Habían entrado a través de una poco profunda cueva llena con el almizcleño olor de un oso nativo. Las rocas en la parte de atrás de la osera no eran rocas, aunque hubieran engañado incluso al más sofisticado examen. Una ligera protuberancia en las rocas hacía bascular todo el conjunto si uno sabía o encontraba por casualidad el código secreto. Aquel movimiento circular abría toda la parte de atrás de la cueva.

El tubo de acceso, brillantemente iluminado de forma automática una vez sellada de nuevo la entrada tras ellos, estaba decorado con grifos Harkonnen en paredes y techo. Teg se sintió impresionado ante la imagen de un joven Patrin penetrando por primera vez en aquel lugar (
¡La impresión! ¡La maravilla! ¡La excitación!
), y no observó la reacción de Duncan hasta que un bajo gruñido llenó todo el cerrado espacio.

Duncan siguió gruñendo (era casi un gemido), los puños crispados, la mirada clavada en los grifos Harkonnen a lo largo de la pared de la derecha. Ira y confusión luchaban por la supremacía en su rostro. Alzó ambos puños y los aplastó contra la figura rampante, haciendo que sus manos sangraran.

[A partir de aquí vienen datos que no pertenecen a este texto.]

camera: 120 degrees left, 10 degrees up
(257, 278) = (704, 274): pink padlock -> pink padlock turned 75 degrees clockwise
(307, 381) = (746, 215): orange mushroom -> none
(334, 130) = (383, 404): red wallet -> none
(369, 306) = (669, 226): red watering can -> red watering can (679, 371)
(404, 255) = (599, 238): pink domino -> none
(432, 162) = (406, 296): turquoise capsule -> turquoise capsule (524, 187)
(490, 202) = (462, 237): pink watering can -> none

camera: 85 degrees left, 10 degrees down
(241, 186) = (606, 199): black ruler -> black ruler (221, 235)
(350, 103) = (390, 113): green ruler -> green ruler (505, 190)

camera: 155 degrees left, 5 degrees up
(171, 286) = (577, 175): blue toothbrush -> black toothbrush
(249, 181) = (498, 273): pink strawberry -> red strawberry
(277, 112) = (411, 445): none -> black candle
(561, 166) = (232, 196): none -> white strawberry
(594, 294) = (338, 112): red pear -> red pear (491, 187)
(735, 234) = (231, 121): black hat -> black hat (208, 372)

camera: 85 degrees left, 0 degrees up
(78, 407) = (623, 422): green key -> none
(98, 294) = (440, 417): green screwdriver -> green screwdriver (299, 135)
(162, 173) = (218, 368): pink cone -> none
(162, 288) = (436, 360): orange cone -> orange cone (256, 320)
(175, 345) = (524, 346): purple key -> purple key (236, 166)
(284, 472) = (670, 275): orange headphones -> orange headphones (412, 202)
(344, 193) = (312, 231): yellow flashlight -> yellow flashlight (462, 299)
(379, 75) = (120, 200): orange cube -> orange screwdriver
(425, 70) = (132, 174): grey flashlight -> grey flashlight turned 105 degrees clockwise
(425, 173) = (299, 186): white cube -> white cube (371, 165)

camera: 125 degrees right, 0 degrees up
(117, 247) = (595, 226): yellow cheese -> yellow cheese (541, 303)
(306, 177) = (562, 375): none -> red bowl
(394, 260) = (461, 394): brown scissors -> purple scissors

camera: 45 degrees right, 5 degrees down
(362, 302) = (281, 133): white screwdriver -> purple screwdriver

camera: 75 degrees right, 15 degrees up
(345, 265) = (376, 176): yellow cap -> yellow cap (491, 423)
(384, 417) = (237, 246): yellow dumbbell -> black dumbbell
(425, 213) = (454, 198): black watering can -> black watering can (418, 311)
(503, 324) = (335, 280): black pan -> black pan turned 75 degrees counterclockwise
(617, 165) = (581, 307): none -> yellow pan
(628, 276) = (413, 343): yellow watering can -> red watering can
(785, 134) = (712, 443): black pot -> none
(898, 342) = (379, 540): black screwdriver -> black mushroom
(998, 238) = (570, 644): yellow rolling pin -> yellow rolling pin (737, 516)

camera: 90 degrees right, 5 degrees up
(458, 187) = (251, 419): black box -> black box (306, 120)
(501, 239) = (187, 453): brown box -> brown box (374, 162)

—¡Malditos sean en los más profundos pozos del infierno! —gritó.

Era una maldición extrañamente madura brotando de aquella boca juvenil.

Al mismo instante de pronunciar aquellas palabras, Duncan fue presa de incontrolados estremecimientos. Lucilla lo rodeó con un brazo y apretó su nuca de una forma suave, casi sensual, hasta que los estremecimientos cesaron.

—¿Por qué he hecho esto? —susurró Duncan.

—Lo sabrás cuando te sean restauradas tus memorias originales —dijo ella.

—Harkonnen —murmuró Duncan, y su rostro enrojeció violentamente. Alzó la vista hacia Lucilla—. ¿Por qué los odio tanto?

—Las palabras no pueden explicarlo —dijo ella—. Tendrás que aguardar a las memorias.

—¡No quiero las memorias! —Duncan lanzó una sorprendida mirada a Teg—. ¡Sí! Si, las quiero.

Más tarde, mientras miraba a Teg en el comedor del no–globo, Duncan volvió a pensar en aquel momento.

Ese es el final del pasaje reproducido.